Focus on a problem in a niche area, solve it better than anyone else using customisable, cloud-based technology that can be easily integrated with existing systems, and charge users an ongoing subscription fee. The best solutions enjoy potent network effects (they are more valuable with more users), become extremely sticky (difficult or inconvenient to move to a competing offering) and are relatively easy to manage and upgrade over a wide array of different customers.
Founded in Sydney in 2011, and listing on the ASX in 2017, Bigtincan has rapidly grown to a $135 million company with international operations and over 150,000 licenced users. With more than $20 million in annual recurring sales, Bigtincan is chasing a $5 billion market opportunity and enjoys strategic partnerships with some silicon valley giants, including Apple and Salesforce.
Like many relatively young tech companies, the business is yet to pass breakeven as it continues to reinvest rising revenues into growth initiatives. Forgo profit potential today, the idea goes, so as to win market share and secure bigger longer-term profits tomorrow. So long as capital is wisely deployed and the competitive positioning further strengthened, it’s a sensible strategy, especially if the business can secure very low cost of capital funding along the way.
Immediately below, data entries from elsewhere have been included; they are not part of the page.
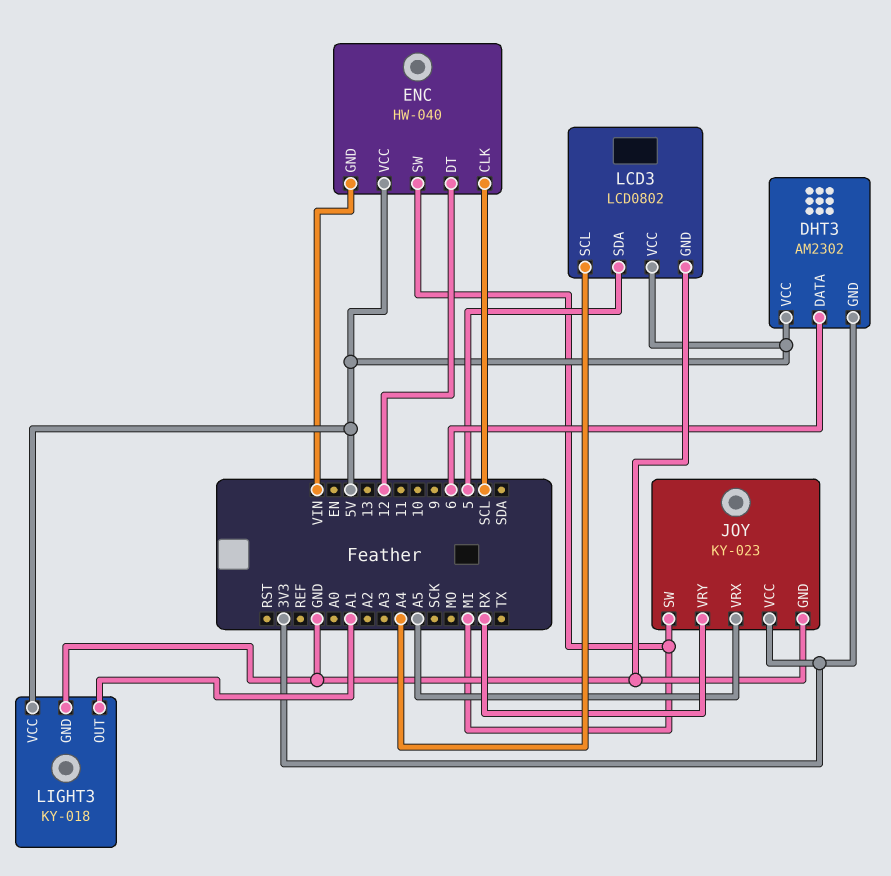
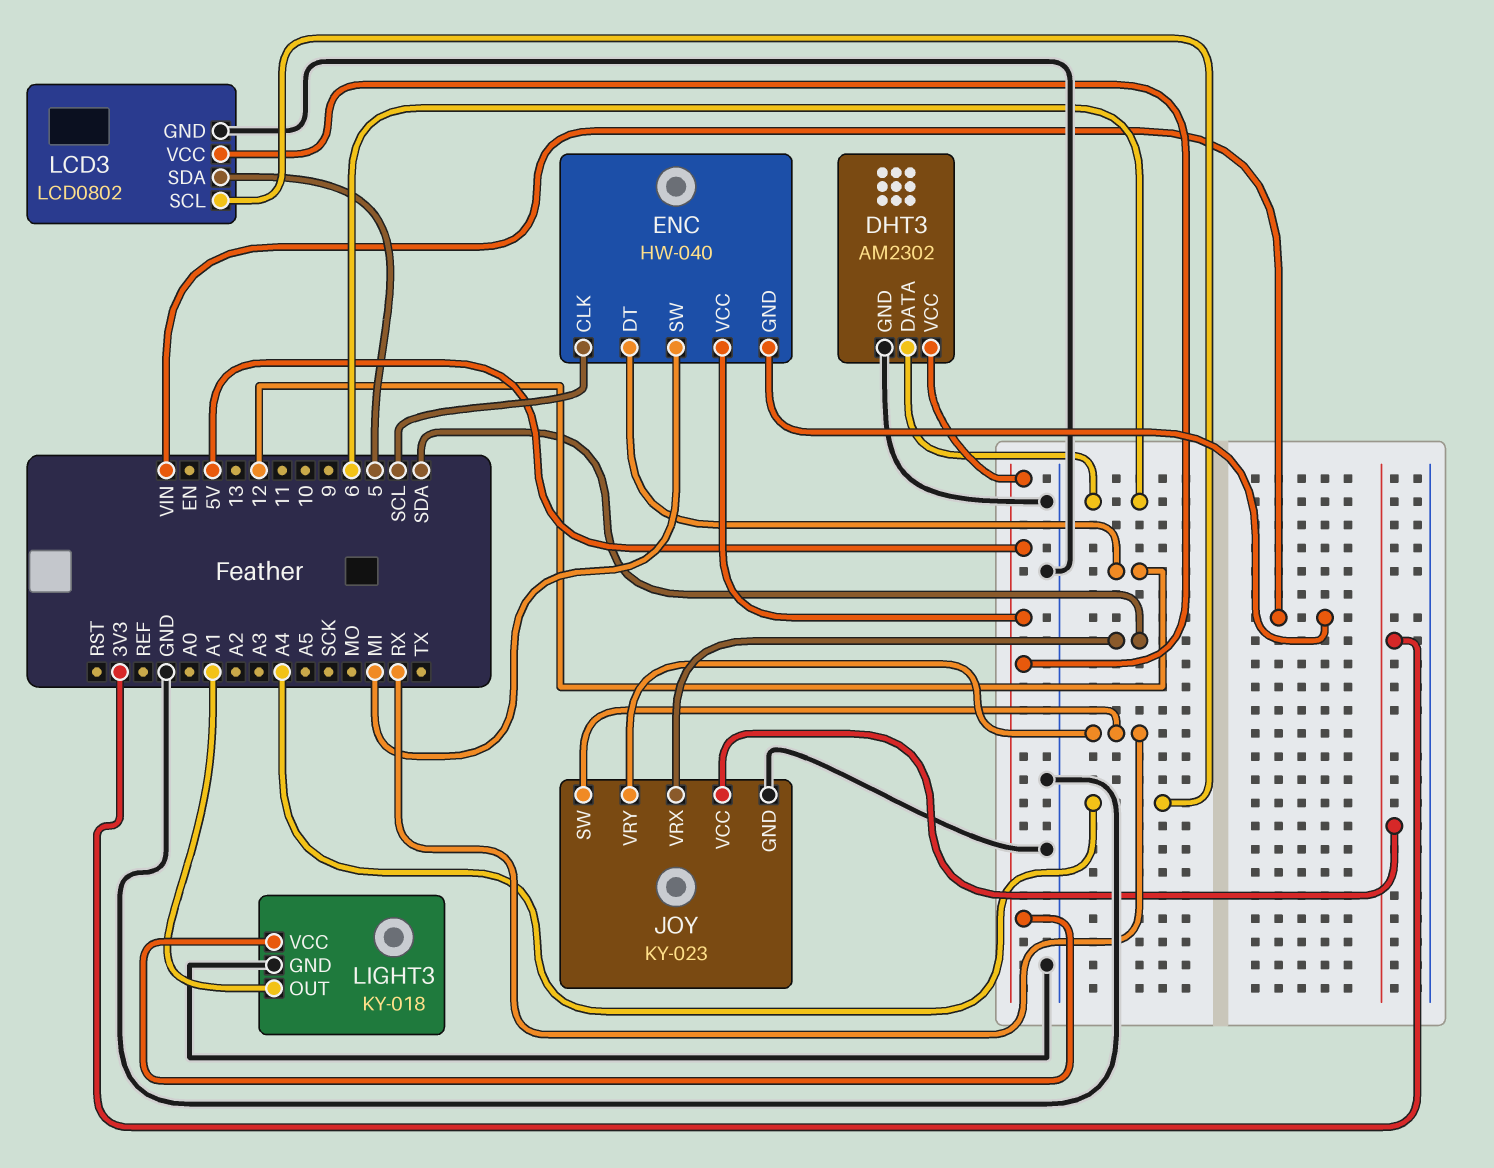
DHT3 pin GND: 3V3 -> GND
JOY pin SW: MI -> RX
JOY pin VRX: A5 -> SDA

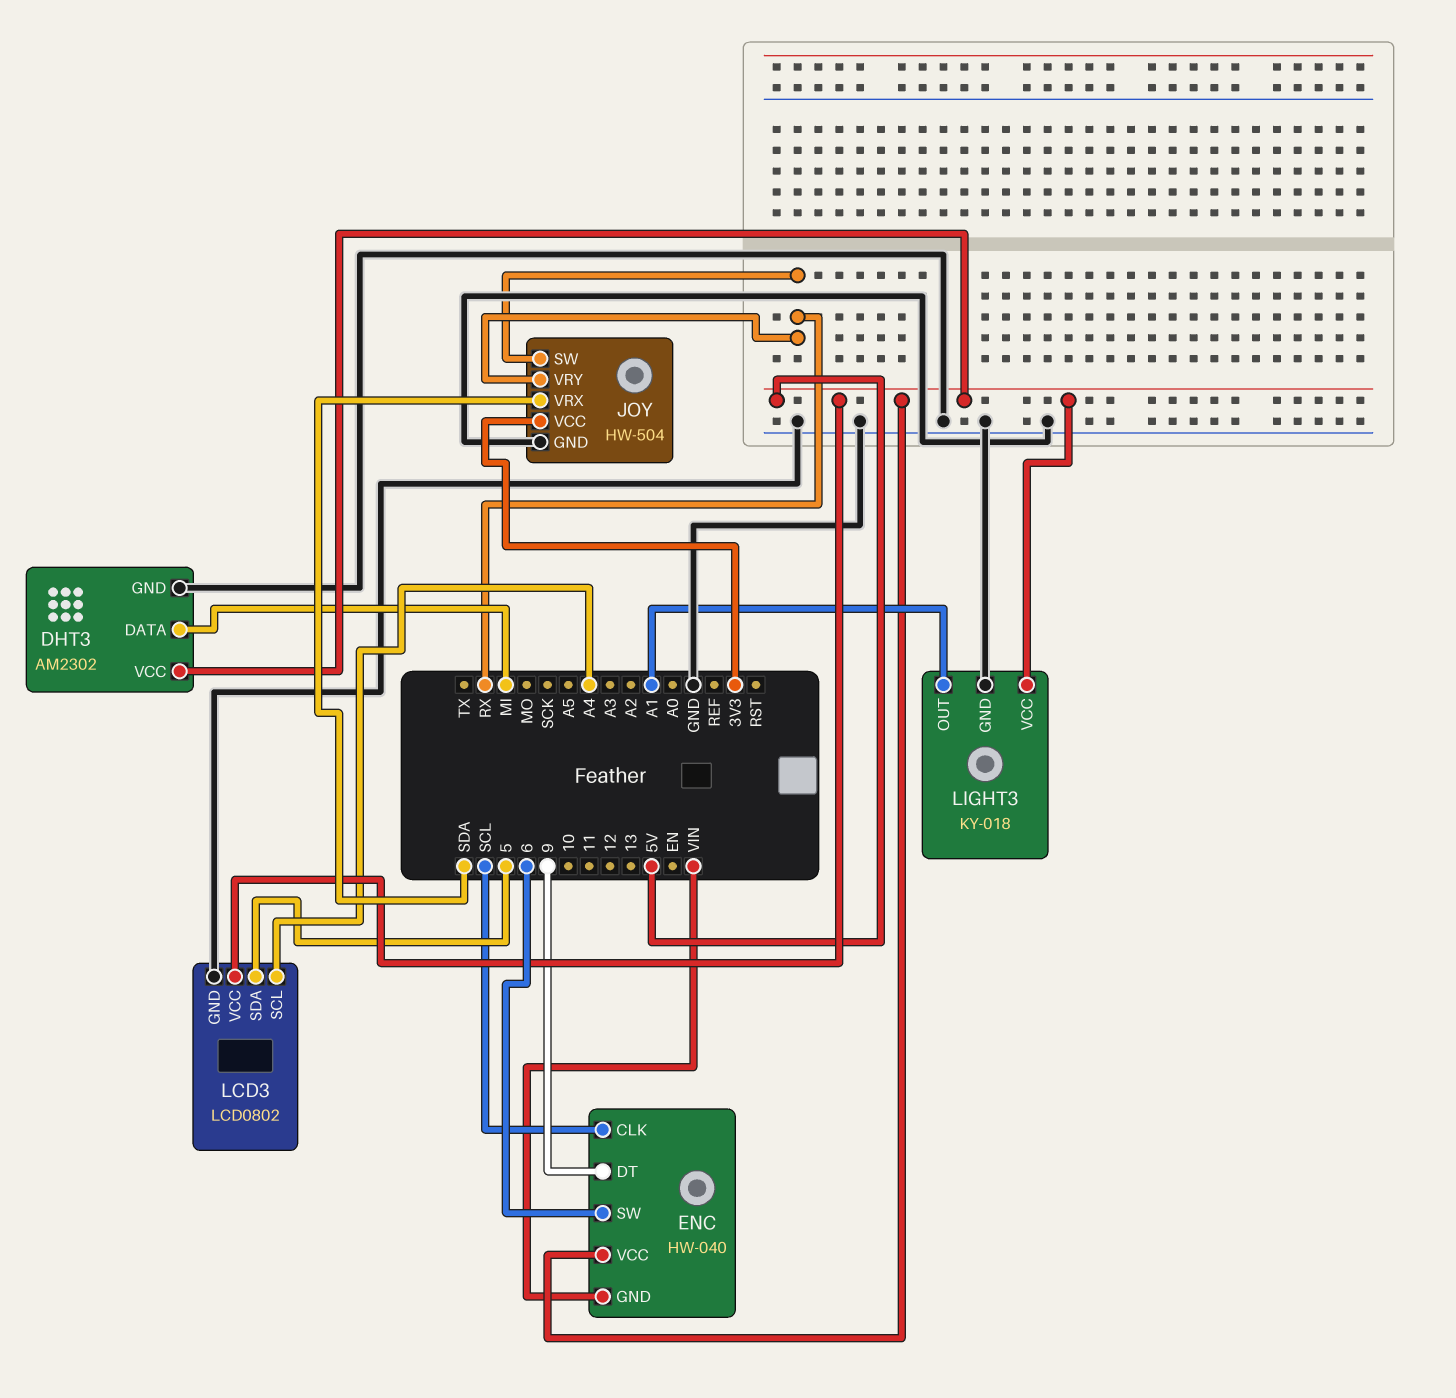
DHT3 pin DATA: 6 -> MI
ENC pin DT: 12 -> 9
ENC pin SW: MI -> 6
JOY: KY-023 -> HW-504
If not, it can be a case of good money after bad.
At a point, when sufficient scale is reached, you need a relatively fixed cost base that is capable of underpinning continued growth in high gross margin sales. Unless that happens, the internal rate of return is likely to confound any hopes for decent shareholder returns.
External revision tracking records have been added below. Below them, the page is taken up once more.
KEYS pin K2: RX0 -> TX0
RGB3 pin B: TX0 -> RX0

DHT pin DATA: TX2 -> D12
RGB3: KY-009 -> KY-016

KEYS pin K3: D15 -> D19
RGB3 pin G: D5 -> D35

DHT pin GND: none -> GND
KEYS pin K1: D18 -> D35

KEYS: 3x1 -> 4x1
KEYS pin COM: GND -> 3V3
So far, at least, Bigtincan seems to be on the right trajectory. Annual recurring revenue was up 63% at the most recent half, with revenue coming in 56% higher. The statutory loss is rapidly falling away as the company approaches break-even, and Bigtincan has over $12 million of cash on hand to sustain itself in the interim.
Customer retention remains strong at 87% and the average customer lifetime value continues to increase rapidly (up 90% as of Dec 31, 2018). With 91% of revenue derived from North America, Bigtincan has very little exposure to the domestic economy (but plenty of sensitivity to exchange rates).
Given guidance for 40% revenue growth, Bigtincan is trading on a price-to-sales ratio of ~7.3 times. So long as growth remains strong, that’s not especially high. Of course, if the growth outlook deteriorates, the market tends to re-rate such businesses very harshly.